The version shown in cinemas ends abruptly with Croker and his boys in a coach dangling over the edge of a cliff in the Alps. They have all crowded to one end of the coach, to prevent it from tumbling into the ravine. At the other end, is a mound of stolen Italian gold, sliding further and further out of reach.

So this year, to mark the film's 40th anniversary, the Royal Society of Chemistry (RSC) is holding a competition for the most convincing explanation of what happened next. It has already attracted 750 entries. The winner is to be announced in January.

Sir Michael, 75, speaking at the 2008 Visit London Awards, said the alternative ending would have set the scene for a sequel. It involved causing the stricken vehicle's centre of gravity to move forward fractionally by using up all the petrol in its tank, thus saving Charlie's gang, but not the gold.

"In the coach, I crawl up, switch on the engine and stay there for four hours until all the petrol runs out," Sir Michael said. "The van bounces back up so we can all get out, but then the gold goes over. There are a load of Corsican Mafia at the bottom watching the whole thing with binoculars. They grab the gold, and then the sequel is us chasing it."

Sir Michael was at the ceremony in the Albert Hall after being voted the capital's favourite Londoner, beating Joanna Lumley, Sir Alan Sugar, Paul Merton, Jamie Oliver and Leona Lewis.

The RSC is offering a three-night stay for two in Turin as first prize. Entrants have to give a "clear and creative" account of how Croker's mob might have got the gold without getting killed. Explanations can be no more than 150 words, the gang has only 30 minutes before the bus plunges over, and the solution must be based on "serious scientific task rigour".

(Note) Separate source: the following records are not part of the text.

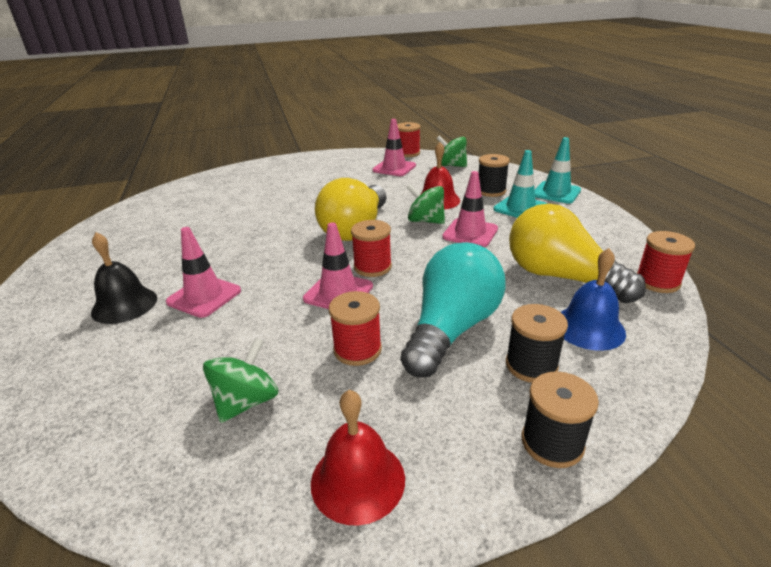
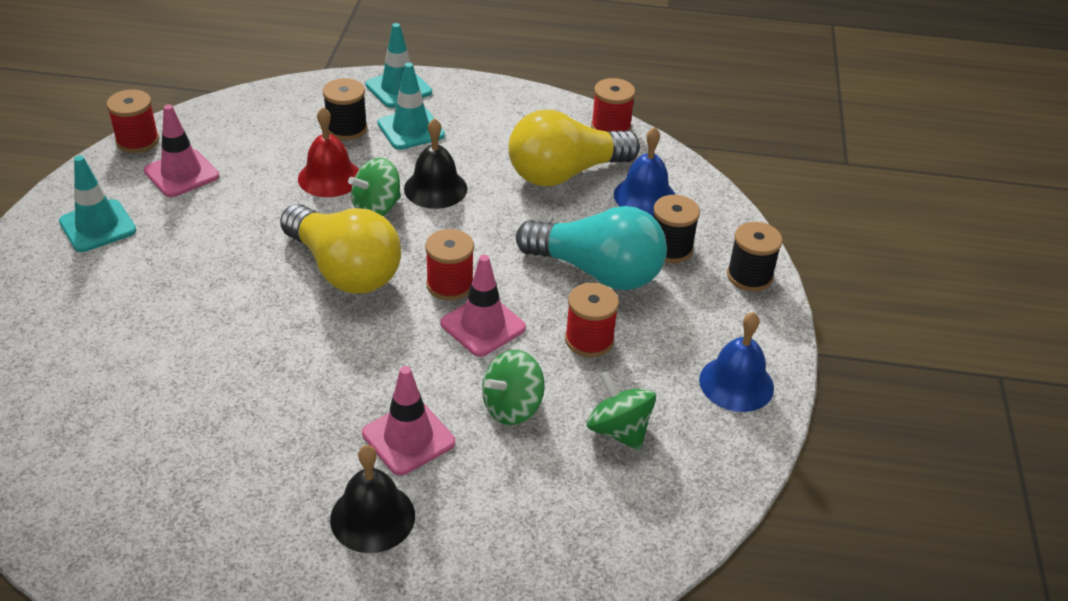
camera: 70 degrees left, 10 degrees up
(334, 165) = (97, 226): none -> turquoise traffic cone
(358, 480) = (736, 383): red bell -> blue bell
(451, 166) = (233, 124): green spinning top -> green spinning top (512, 407)
(451, 329) = (597, 271): turquoise light bulb -> turquoise light bulb turned 150 degrees clockwise
(470, 233) = (435, 188): pink traffic cone -> black bell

One solution, offered by Dr Lewis Dartnell, an astrobiologist at University College, London, is that the gang should use superconducting magnets, but since gold is not naturally magnetic, it would have to be vapourised to a blindingly hot plasma first, and Croker would have to find solutions to extra problems as a cloud of superheated metal is sucked across the bus in the direction of the gang. "Hang on a minute," you can almost hear him say.